È
Niella Belbo il paese più Smart
A
consumo zero
Pure
un paesino di 370 anime, che sorge su una collina nell'aria meno
nobile delle Langhe, può essere innovativo, forse anche più di una
grande città. «Abbiamo rinnovato a livello energetico tutti gli
edifici comunali, acquistato telecamere per la videosorveglianza,
aderito a un servizio di car pooling», elenca Alberto Giacosa, 37
anni, sindaco di Niella Belbo, nel Cuneese, a pochi chilometri dal
confine con la Liguria.
Non
è un caso, dunque, che questo piccolo paesino sia stato premiato
come ”Comune Smart 2018“ dalla Fondazione Cassa di risparmio di
Cuneo. Ogni anno l’ente analizza i 250 centri della provincia
Granda per capire quanto siano innovativi. Il riconoscimento per i
grandi Comuni è andato al capoluogo provinciale, quello per i
medio-grandi a Dronero, tra i piccoli ha vinto Beinette e tra i
piccolissimi ha trionfato appunto Niella Belbo. Che in effetti ha
fatto molti passi avanti negli ultimi anni.
La
chiave dello sviluppo, racconta il sindaco Giacosa, è questa:
«Abbiamo sempre reinvestito quanto siamo riusciti a risparmiare
grazie agli interventi precedenti». Per dire, ora il municipio è un
edificio a consumi energetici prossimi allo zero, così come si
avvicinano molto all'autosufficienza energetica pure il salone
polifunzionale, la scuola, il nuovo ostello e la casa di cura. Il
merito è dei pannelli fotovoltaici, ma non solo: alcuni di questi
edifici sono ora alimentati a pellet, dunque non utilizzano più
fonti energetiche fossili. Solo quest'ultima mossa, spiega il primo
cittadino, «ci ha permesso di risparmiare più del 60% rispetto a
quanto spendevamo prima».
L'intraprendente
sindaco ha poi spinto per sostituire la maggior parte delle lampadine
dei lampioni con i led. Il risultato? «Oggi spendiamo il 40 per
cento in meno per l'illuminazione pubblica», dice Giacosa. Che in
tre anni ha pure fatto installare 26 telecamere in vari punti del
paesino: «Così sorvegliamo tutti i varchi d'accesso, ma pure la
zona del cimitero.

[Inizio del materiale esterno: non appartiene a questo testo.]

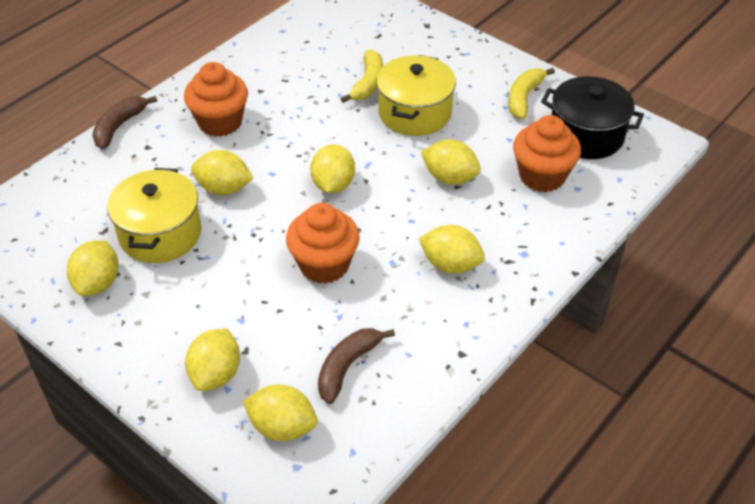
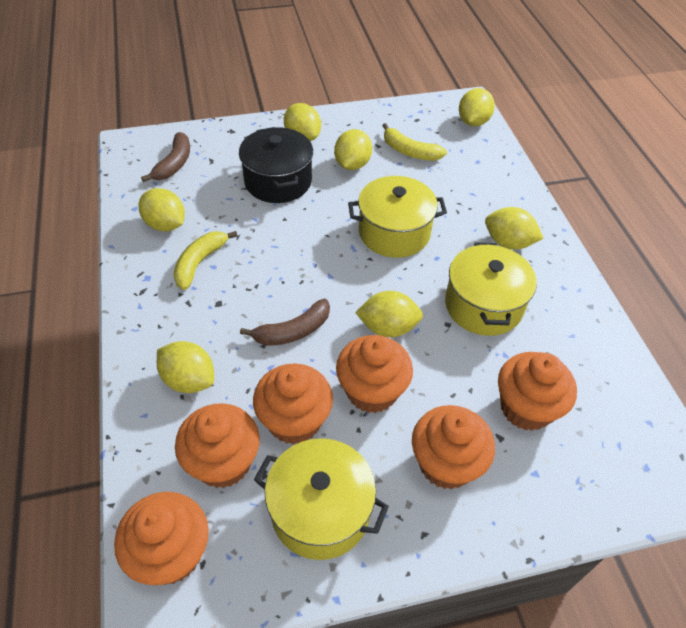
orange cupcake: 3 -> 6
yellow pot: 2 -> 3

Quest'ultima era diventata una discarica, ora non
lo è più grazie al sistema di videosorveglianza che fa da
deterrente». Il tabaccaio di Niella
Belbo si è messo ad affittare bici elettriche e ci sono pure due
colonnine per la ricarica di queste due ruote ecologiche. Presto Enel
ne installerà una anche per vetture e moto che funzionano a
batteria. Poi c'è il servizio di car pooling, reso possibile dal
Unione montana: in tutta l'Alta Langa ci si può spostare grazie a un
sistema simile a BlaBlaCar, attraverso il quale abitanti e turisti
possono scambiarsi passaggi. Sempre ai turisti è dedicato pure il
nuovo ostello, con cucina, sala incontri e tre camere, che sarà
inaugurato in primavera.
Insomma,
innovare si può, pure nei piccolissimi borghi. È proprio ciò che
la Fondazione Crc vuole dimostrare con il premio Comune Smart: «Siamo
sicuri - dice il presidente dell'ente, Giandomenico Genta - che
queste sollecitazioni sapranno essere di stimolo per le
amministrazioni pubbliche, per far sì che la nostra provincia possa
diventare una area smart riconosciuta a livello nazionale».